Now consider the general proof. For an $n \times k$ matrix $\boldsymbol{B}$:
\begin{equation}\boldsymbol{B}_{n \times k} = \begin{pmatrix}b_{11} & \dots & b_{1k}\\ b_{21} & \dots & b_{2k}\\ \vdots & \ddots & \vdots\\ b_{n1} & \dots & b_{nk}\end{pmatrix} = (\boldsymbol{b}_1,\dots,\boldsymbol{b}_k)\end{equation}and $n > k$. First, from the Gram–Schmidt orthogonalization process we are familiar with, we know there exists an $n \times k$ semi-orthogonal matrix $\boldsymbol{U}_{n \times k}$ ($k$ mutually orthogonal $n$-dimensional unit column vectors) and a $k \times k$ triangular matrix $\boldsymbol{C}_{k \times k}$, such that:
\begin{equation}\boldsymbol{B}_{n \times k}=\boldsymbol{U}_{n\times k}\boldsymbol{C}_{k\times k}\end{equation}This is mathematically known as "QR decomposition." We know that orthogonal transformations do not change any geometric properties, so the determinant of $\boldsymbol{B}_{n \times k}$ should equal the determinant of $\boldsymbol{C}_{k \times k}$ (absolute value), which is $\|\det \boldsymbol{C}_{k\times k}\|$.
Thus, we have:
\begin{equation}\begin{aligned}\|\det \boldsymbol{B}_{n\times k}\| =& \|\det \boldsymbol{C}_{k\times k}\|\\ =& \sqrt{\det\left(\boldsymbol{C}_{k\times k}^{\top}\boldsymbol{C}_{k\times k}\right)}\\ =& \sqrt{\det\left[\left(\boldsymbol{U}_{n\times k}^{\top}\boldsymbol{B}_{n \times k}\right)^{\top}\left(\boldsymbol{U}_{n\times k}^{\top}\boldsymbol{B}_{n \times k}\right)\right]}\\ =& \sqrt{\det\left(\boldsymbol{B}_{n \times k}^{\top}\boldsymbol{B}_{n \times k}\right)} \end{aligned}\end{equation}Therefore, for an $n \times k$ matrix $\boldsymbol{B}$ where $n > k$, a non-trivial and reasonable matrix definition is $\sqrt{\det (\boldsymbol{B}^{\top}\boldsymbol{B})}$. Obviously, if $n < k$, the definition is $\sqrt{\det (\boldsymbol{B}\boldsymbol{B}^{\top})}$.
We started from geometric meaning to discuss the problem of determinants for non-square matrices, finally showing that formula $\eqref{eq:dingyi}$ can serve as a relatively reasonable definition for non-square determinants.

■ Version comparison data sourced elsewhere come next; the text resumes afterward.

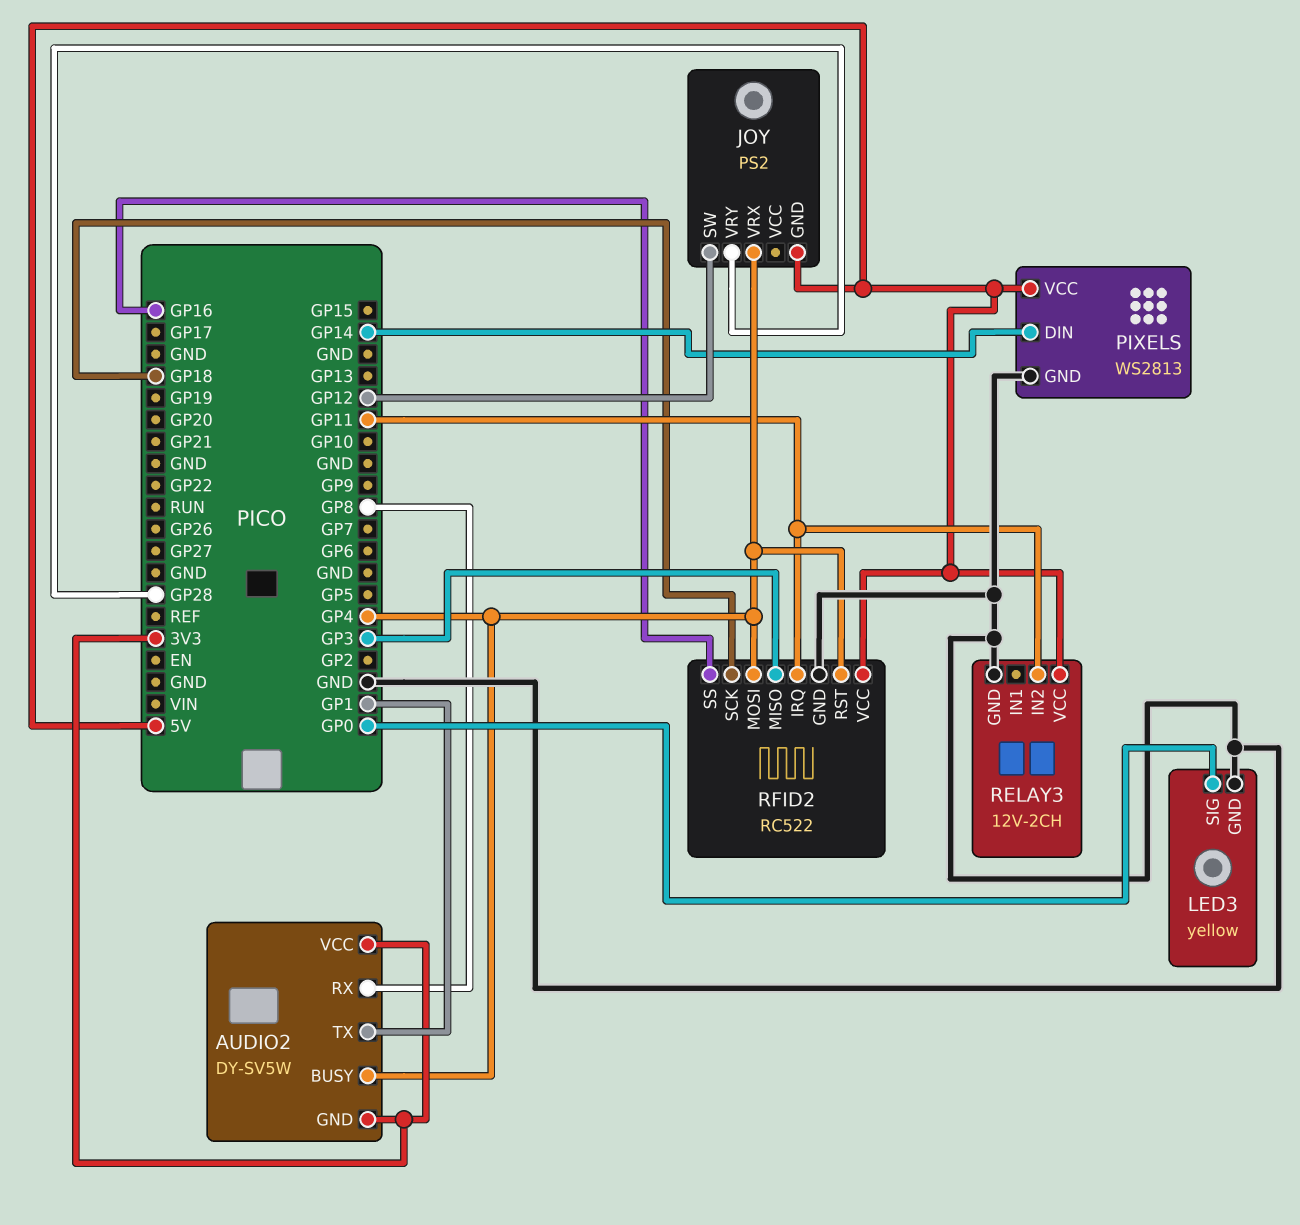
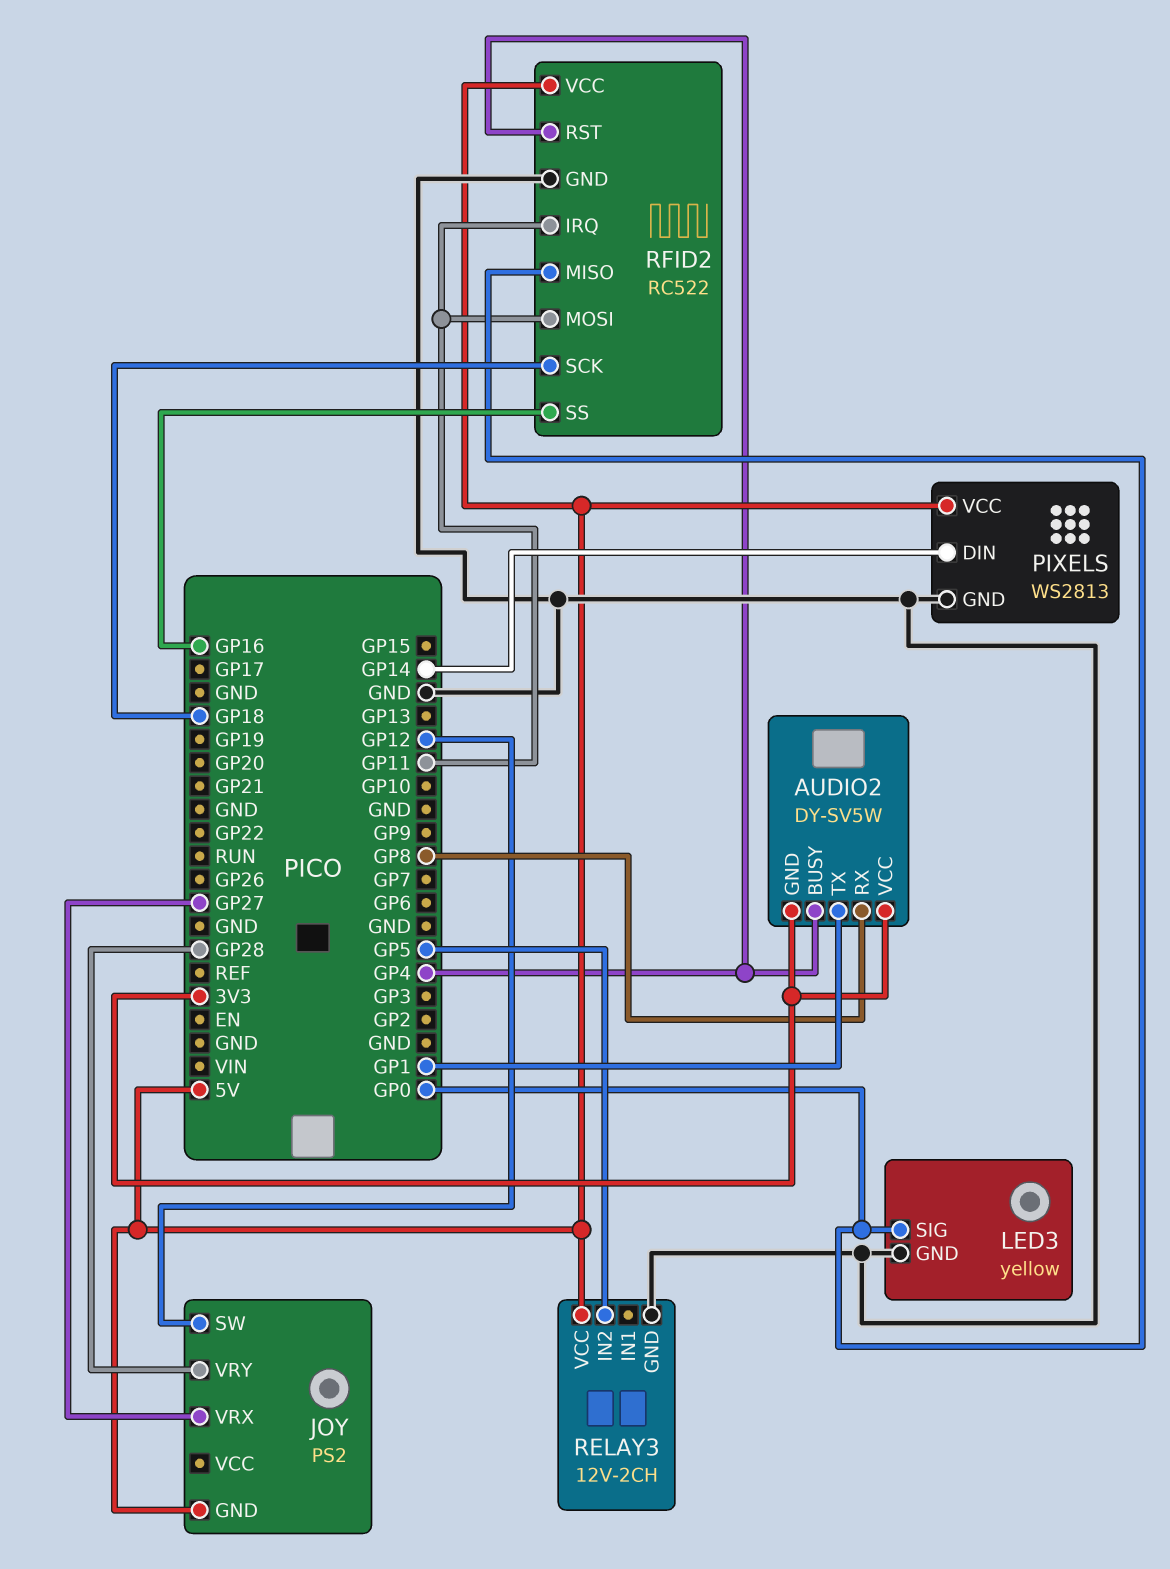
JOY pin VRX: GP4 -> GP27
RELAY3 pin IN2: GP11 -> GP5
RFID2 pin MISO: GP3 -> GP0
RFID2 pin MOSI: GP4 -> GP11

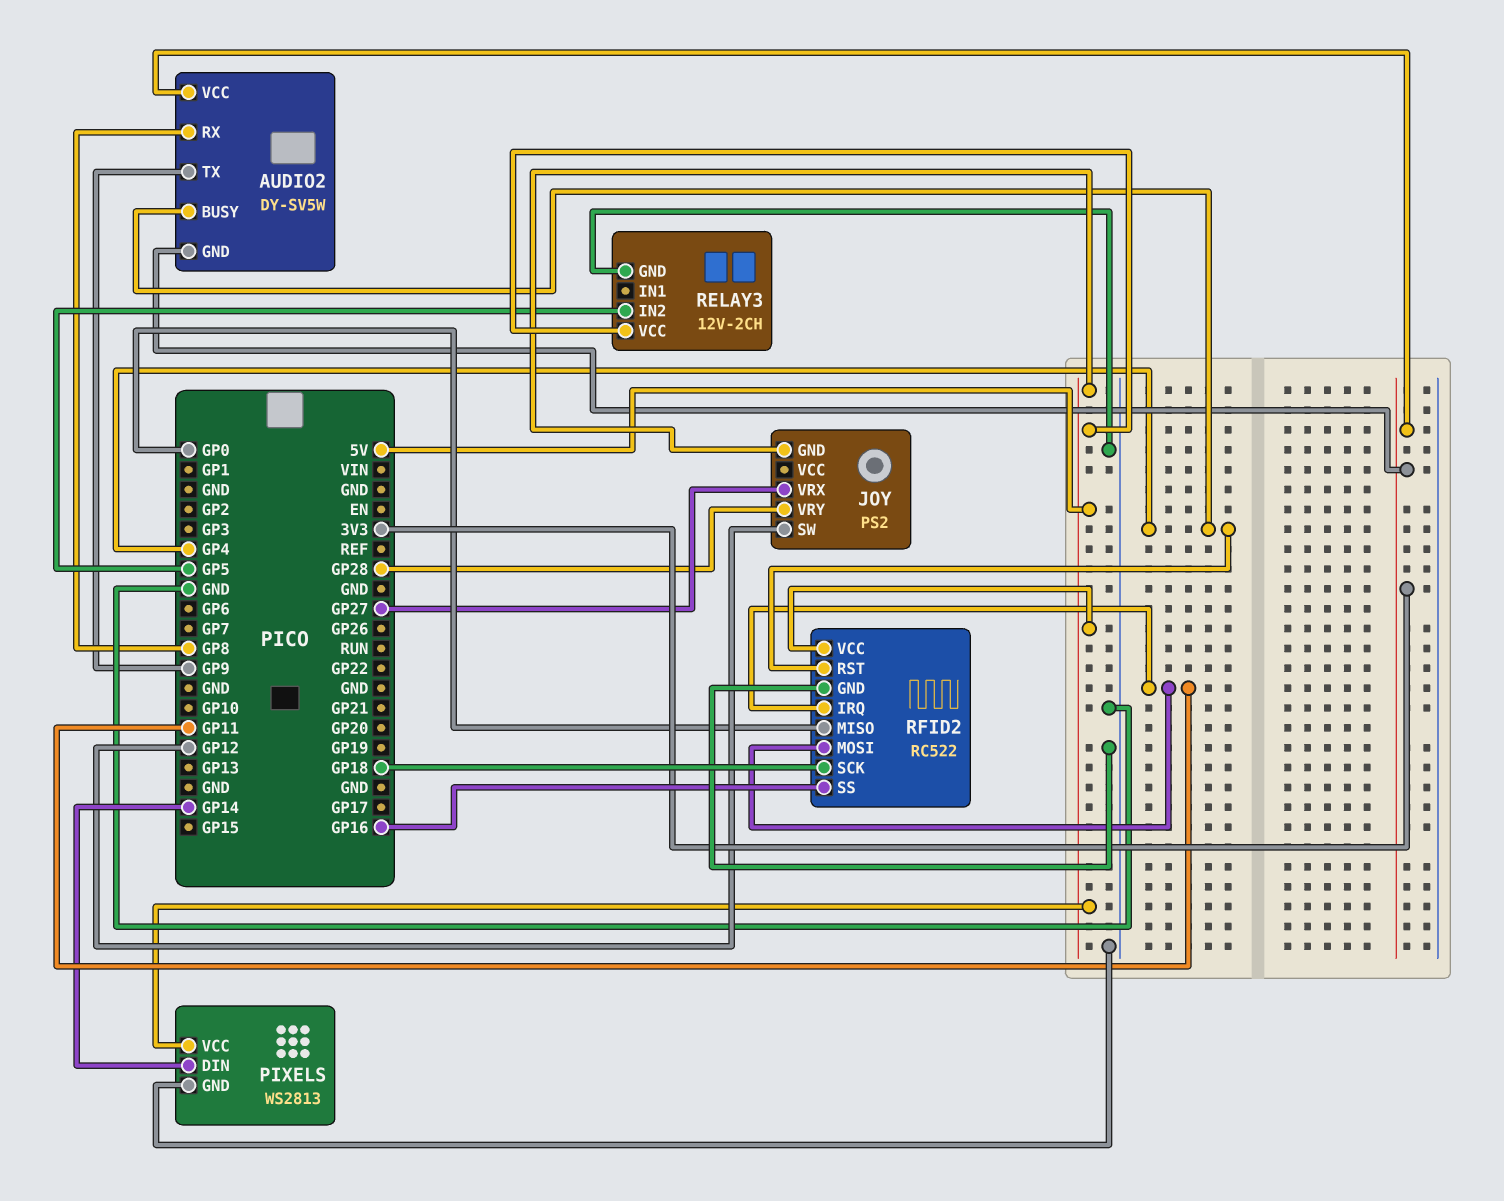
AUDIO2 pin TX: GP1 -> GP9
LED3: yellow -> none
LED3 pin GND: GND -> none
LED3 pin SIG: GP0 -> none

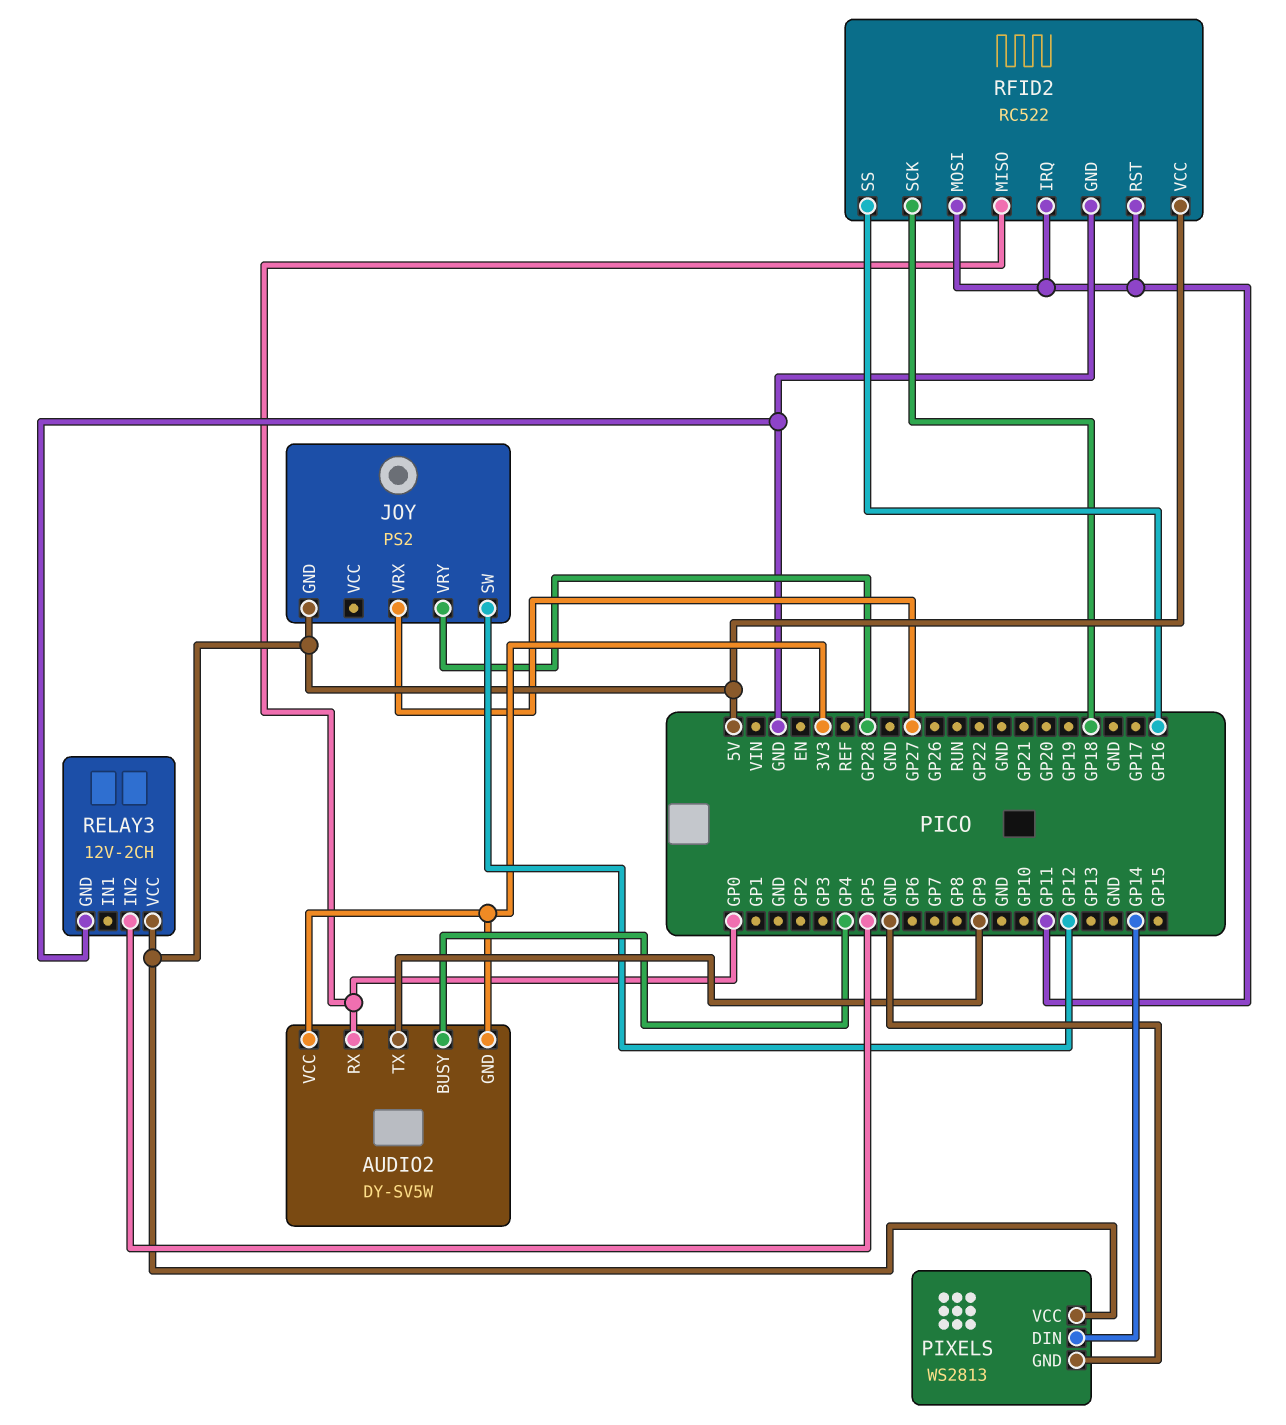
AUDIO2 pin RX: GP8 -> GP0
RFID2 pin RST: GP4 -> GP11

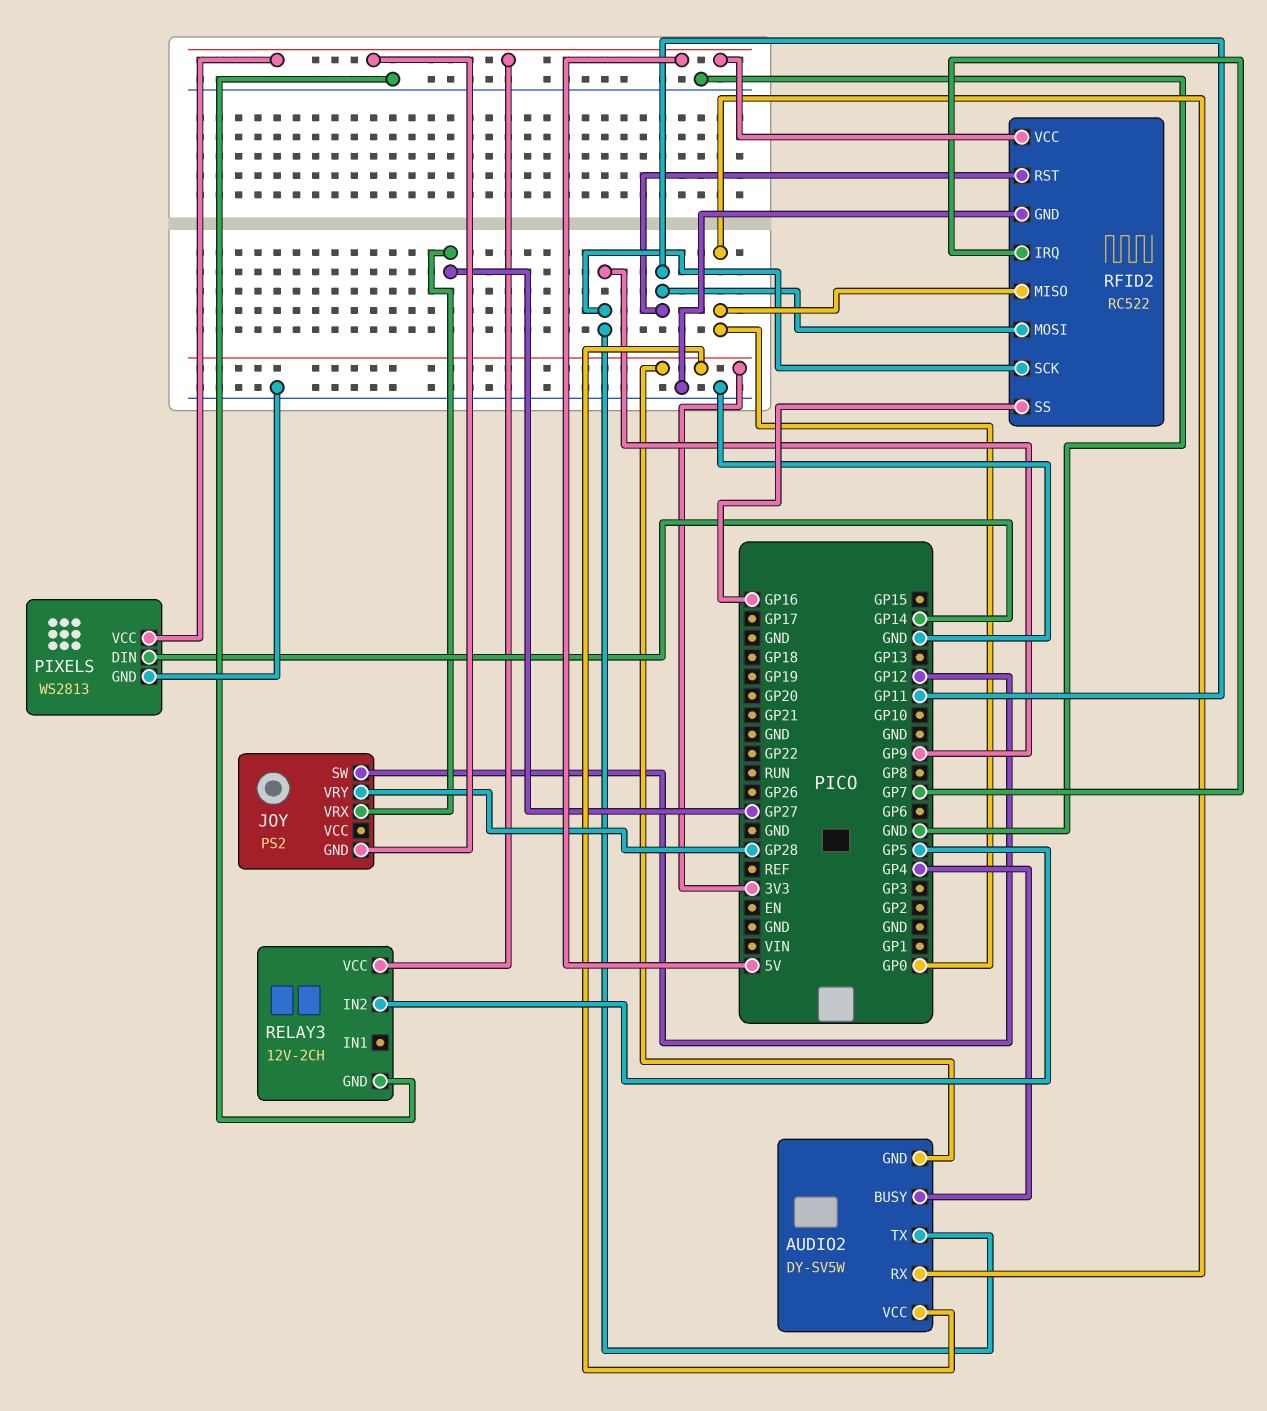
RFID2 pin IRQ: GP11 -> GP7
RFID2 pin SCK: GP18 -> GP9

Although theoretically $\eqref{eq:dingyi}$ only defines the absolute value of the determinant, it is sufficient for most scenarios.
As for applications of non-square determinants, we know that when performing coordinate transformations for integrals, we have a Jacobian determinant to ensure the non-triviality of the transformation. Similarly, it might be possible to use non-square determinants to ensure the non-triviality of upsampling or downsampling transformations. Of course, this is a conceptual idea; the author is currently reflecting on these types of problems and welcomes interested readers to discuss.